There are two signs in the Zodiac that are subordinate to Mars, the god of war: Aries and Scorpio. The deeper difference between these two warriors lies in the fact that Aries attacks with delight. He does not need a special occasion, he just likes to scuffle at any time, whether physically, through verbal repartee or whatever. Scorpio, on the other hand, does not act, it prefers to react. The little tropical animal doesn't just poke out of pleasure or malice. It must feel threatened - then it raises its poisonous sting ...

Alexander Grischuk joins Ding Liren as another Scorpio to break through the magical 2800 rating wall. | Photo: David Llada

There opposite sits our chess opponent, born between 23 October and 24 November, (Perhaps he just has a Scorpio Ascendant, Mars in Scorpio or some important planets in the eighth house corresponding to that sign.) By the way, he is playing Black. He seems to be waiting calmly for the first move.

So White moves in all harmlessness: 1. e2-e4 (or any other opening, it doesn't matter) - looks up and recognises in his opponent's eyes: murder. In the background, if he listens carefully, he hears the death melody of the Mexicans, El Dequello, with which they signalled to the prisoners of Fort Alamo: No mercy!

"So. Aha. 1. e4. I get the picture. So THAT'S what you're doing to me!!!" the dangerous eyes say. "Well, you wouldn't have it any other way. You'll see what you get out of it ..."

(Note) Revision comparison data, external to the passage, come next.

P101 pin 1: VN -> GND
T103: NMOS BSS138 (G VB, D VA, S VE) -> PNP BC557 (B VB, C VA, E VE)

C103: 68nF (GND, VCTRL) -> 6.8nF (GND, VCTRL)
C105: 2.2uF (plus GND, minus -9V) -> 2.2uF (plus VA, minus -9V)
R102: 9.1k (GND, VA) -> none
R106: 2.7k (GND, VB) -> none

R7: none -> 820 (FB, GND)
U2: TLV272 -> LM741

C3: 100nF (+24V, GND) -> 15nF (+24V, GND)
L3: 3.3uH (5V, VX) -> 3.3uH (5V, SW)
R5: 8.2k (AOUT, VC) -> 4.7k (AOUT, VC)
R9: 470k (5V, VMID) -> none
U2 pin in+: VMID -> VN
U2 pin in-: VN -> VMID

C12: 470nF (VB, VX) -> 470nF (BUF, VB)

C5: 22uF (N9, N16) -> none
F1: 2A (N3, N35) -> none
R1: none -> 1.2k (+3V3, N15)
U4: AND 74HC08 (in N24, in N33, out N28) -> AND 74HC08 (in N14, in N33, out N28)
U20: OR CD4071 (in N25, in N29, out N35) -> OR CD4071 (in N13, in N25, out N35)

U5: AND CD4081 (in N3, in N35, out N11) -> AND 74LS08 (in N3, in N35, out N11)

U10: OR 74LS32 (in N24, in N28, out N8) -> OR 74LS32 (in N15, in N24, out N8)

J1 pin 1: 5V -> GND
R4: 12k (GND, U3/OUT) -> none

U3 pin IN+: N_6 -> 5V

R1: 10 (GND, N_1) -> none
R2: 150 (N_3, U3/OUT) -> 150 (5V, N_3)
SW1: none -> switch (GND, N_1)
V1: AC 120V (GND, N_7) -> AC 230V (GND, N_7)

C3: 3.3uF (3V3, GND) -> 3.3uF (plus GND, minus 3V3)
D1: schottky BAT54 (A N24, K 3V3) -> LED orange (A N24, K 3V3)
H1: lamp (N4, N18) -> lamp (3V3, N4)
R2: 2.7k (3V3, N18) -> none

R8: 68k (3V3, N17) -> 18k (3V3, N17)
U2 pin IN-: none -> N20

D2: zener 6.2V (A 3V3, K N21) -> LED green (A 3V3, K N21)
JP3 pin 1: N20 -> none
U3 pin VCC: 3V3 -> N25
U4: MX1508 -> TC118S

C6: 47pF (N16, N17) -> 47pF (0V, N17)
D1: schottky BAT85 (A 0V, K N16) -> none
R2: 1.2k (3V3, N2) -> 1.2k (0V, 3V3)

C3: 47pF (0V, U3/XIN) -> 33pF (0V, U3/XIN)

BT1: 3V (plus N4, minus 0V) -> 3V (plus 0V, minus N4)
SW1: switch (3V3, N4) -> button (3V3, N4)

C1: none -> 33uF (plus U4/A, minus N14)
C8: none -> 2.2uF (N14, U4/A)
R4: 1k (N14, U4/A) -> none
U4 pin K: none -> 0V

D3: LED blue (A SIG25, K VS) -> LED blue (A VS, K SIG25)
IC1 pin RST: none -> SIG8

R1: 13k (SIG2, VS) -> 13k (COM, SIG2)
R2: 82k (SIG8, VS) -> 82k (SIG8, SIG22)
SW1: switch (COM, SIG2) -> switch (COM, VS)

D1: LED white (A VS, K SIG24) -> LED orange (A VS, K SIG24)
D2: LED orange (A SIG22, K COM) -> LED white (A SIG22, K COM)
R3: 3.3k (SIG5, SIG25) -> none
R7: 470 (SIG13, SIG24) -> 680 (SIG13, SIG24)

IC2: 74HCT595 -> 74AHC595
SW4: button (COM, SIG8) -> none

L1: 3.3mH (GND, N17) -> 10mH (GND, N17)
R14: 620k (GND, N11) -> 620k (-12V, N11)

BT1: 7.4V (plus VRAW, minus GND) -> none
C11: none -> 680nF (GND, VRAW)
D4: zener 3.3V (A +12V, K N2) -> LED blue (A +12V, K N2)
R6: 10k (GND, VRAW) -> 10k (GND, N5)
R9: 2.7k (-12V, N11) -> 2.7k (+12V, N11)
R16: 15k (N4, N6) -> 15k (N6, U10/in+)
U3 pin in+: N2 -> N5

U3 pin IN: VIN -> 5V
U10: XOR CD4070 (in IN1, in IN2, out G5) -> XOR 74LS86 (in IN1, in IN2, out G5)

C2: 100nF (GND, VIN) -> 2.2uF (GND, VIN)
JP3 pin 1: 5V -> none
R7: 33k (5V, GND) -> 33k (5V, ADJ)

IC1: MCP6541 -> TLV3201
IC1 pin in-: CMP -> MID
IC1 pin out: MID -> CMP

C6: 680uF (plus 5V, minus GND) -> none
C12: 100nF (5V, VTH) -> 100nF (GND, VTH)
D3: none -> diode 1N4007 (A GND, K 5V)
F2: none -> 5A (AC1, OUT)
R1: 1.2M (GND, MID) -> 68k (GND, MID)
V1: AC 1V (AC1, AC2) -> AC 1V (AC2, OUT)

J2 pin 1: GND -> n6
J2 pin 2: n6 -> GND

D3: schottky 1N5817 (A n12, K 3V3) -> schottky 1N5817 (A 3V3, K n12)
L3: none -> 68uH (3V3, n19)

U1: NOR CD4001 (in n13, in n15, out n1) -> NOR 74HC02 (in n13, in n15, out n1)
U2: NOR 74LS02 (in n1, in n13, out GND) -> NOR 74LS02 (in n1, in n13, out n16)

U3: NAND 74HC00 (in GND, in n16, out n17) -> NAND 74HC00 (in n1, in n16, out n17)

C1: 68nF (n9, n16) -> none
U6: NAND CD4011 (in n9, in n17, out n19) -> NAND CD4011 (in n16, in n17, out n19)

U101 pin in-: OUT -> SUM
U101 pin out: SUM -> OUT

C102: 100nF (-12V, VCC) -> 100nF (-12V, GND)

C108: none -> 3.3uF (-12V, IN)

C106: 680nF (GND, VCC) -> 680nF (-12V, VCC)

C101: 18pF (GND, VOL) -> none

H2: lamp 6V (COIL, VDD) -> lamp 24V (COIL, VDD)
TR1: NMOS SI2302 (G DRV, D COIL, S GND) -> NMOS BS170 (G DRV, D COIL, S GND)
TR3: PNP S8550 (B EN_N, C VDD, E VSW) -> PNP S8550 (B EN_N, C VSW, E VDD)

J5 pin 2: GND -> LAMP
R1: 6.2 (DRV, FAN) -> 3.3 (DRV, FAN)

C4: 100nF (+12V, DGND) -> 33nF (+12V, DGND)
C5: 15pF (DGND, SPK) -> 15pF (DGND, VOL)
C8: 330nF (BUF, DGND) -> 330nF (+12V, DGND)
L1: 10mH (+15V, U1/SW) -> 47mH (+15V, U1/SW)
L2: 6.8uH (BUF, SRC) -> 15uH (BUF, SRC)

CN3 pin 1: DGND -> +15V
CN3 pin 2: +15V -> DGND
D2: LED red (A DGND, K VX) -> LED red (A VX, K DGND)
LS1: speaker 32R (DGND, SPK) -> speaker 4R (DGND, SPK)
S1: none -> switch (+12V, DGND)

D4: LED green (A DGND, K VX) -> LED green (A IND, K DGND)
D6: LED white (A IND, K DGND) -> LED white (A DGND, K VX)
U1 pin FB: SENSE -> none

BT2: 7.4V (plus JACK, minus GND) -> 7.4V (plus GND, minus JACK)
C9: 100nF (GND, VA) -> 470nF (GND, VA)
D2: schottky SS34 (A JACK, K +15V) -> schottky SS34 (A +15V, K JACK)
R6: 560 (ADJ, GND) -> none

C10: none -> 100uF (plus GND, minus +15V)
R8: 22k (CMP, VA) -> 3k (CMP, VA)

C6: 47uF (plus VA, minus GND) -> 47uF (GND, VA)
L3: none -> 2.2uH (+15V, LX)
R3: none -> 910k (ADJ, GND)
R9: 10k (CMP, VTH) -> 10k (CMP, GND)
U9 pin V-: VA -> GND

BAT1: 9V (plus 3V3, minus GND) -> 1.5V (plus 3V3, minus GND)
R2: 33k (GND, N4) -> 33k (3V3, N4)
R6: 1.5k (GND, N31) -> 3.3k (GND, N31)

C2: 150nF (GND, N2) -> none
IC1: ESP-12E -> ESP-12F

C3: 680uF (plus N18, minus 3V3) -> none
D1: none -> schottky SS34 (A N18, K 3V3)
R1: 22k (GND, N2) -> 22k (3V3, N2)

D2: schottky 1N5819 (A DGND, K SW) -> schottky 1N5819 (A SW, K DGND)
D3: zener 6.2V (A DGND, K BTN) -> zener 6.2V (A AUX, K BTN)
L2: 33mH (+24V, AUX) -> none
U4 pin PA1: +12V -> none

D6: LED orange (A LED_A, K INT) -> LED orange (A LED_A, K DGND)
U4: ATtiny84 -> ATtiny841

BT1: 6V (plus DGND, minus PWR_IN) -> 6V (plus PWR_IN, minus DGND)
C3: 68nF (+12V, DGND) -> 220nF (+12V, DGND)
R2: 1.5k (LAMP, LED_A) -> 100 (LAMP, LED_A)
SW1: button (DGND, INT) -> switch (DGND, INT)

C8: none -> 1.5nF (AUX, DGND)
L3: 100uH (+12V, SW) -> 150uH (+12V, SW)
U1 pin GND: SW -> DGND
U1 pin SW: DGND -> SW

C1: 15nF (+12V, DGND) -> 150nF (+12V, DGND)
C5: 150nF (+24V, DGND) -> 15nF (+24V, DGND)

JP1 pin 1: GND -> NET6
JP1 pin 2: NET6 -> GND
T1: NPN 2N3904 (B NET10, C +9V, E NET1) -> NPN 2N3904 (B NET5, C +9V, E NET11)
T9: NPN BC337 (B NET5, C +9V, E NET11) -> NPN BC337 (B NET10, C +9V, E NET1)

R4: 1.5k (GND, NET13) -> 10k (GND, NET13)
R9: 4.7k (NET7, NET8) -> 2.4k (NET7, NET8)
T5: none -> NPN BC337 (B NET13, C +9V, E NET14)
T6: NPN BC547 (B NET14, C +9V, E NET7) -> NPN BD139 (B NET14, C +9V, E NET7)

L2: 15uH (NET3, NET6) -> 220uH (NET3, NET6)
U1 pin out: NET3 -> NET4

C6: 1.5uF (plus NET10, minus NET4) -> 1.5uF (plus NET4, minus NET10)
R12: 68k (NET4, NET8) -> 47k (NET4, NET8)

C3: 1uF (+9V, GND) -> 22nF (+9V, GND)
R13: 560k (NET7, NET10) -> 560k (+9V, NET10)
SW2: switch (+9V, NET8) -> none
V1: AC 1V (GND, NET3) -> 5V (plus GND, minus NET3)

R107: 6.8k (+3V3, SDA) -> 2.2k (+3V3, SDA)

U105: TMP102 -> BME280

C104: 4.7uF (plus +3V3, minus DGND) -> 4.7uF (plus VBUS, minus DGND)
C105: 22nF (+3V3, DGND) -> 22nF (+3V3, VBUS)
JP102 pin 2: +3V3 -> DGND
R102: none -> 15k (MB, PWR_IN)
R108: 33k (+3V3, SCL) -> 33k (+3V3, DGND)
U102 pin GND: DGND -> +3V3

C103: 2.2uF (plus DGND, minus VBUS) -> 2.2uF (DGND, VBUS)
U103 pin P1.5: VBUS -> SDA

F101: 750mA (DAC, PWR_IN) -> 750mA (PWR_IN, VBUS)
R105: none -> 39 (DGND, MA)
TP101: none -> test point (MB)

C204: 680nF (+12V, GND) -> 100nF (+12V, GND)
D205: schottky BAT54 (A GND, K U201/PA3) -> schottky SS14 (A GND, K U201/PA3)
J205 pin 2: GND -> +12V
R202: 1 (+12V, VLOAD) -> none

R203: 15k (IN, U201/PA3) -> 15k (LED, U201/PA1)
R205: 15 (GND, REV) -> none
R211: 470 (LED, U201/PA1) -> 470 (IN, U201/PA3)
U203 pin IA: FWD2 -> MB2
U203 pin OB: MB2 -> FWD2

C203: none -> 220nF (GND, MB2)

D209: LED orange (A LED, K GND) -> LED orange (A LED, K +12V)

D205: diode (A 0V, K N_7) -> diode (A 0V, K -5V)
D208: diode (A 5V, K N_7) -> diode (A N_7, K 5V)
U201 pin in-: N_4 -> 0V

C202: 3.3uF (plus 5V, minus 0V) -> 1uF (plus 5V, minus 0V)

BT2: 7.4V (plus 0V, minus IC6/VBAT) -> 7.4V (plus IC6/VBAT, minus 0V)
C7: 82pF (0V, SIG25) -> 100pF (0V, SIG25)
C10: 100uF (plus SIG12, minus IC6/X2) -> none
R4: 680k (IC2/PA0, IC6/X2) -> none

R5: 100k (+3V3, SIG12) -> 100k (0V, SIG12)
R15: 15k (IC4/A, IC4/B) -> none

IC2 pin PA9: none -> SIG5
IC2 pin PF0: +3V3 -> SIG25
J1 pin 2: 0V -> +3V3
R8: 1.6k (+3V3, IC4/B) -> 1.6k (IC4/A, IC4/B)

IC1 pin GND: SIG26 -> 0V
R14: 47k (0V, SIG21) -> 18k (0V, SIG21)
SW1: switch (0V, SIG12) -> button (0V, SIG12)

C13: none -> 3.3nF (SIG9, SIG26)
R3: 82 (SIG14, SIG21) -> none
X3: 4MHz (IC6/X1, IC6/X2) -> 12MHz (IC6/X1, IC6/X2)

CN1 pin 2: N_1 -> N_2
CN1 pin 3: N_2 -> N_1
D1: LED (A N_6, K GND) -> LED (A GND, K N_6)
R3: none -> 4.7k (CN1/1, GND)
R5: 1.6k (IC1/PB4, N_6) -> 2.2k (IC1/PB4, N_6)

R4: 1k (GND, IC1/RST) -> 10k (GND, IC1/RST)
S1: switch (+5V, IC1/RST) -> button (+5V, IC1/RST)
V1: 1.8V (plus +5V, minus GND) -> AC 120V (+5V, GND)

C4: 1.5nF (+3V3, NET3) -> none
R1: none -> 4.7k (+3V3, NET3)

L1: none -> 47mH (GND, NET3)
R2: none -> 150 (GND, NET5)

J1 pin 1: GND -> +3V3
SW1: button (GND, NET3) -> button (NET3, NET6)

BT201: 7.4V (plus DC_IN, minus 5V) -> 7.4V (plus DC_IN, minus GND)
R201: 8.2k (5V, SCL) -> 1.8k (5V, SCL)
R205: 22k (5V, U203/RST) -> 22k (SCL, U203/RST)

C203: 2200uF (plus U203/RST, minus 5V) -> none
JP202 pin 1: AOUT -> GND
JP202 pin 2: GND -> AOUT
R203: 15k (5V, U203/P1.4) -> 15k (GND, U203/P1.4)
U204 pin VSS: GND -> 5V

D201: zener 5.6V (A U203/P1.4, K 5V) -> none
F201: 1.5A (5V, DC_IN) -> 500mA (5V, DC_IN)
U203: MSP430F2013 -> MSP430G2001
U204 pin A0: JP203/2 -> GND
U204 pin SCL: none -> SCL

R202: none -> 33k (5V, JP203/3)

Whether she's sitting in front of the board at the Linares International, in the Tata Steel tournament, or in plaid slippers in the home kitchen: for a Scorpio personality, chess (like life itself) is not a game, but bloody serious. It's a matter of victory or defeat, life or death. There is nothing in between. A true Scorpio takes no prisoners. He has set out to crumble his opponent.

So the first thing he does is threaten him with the magic of his eyes....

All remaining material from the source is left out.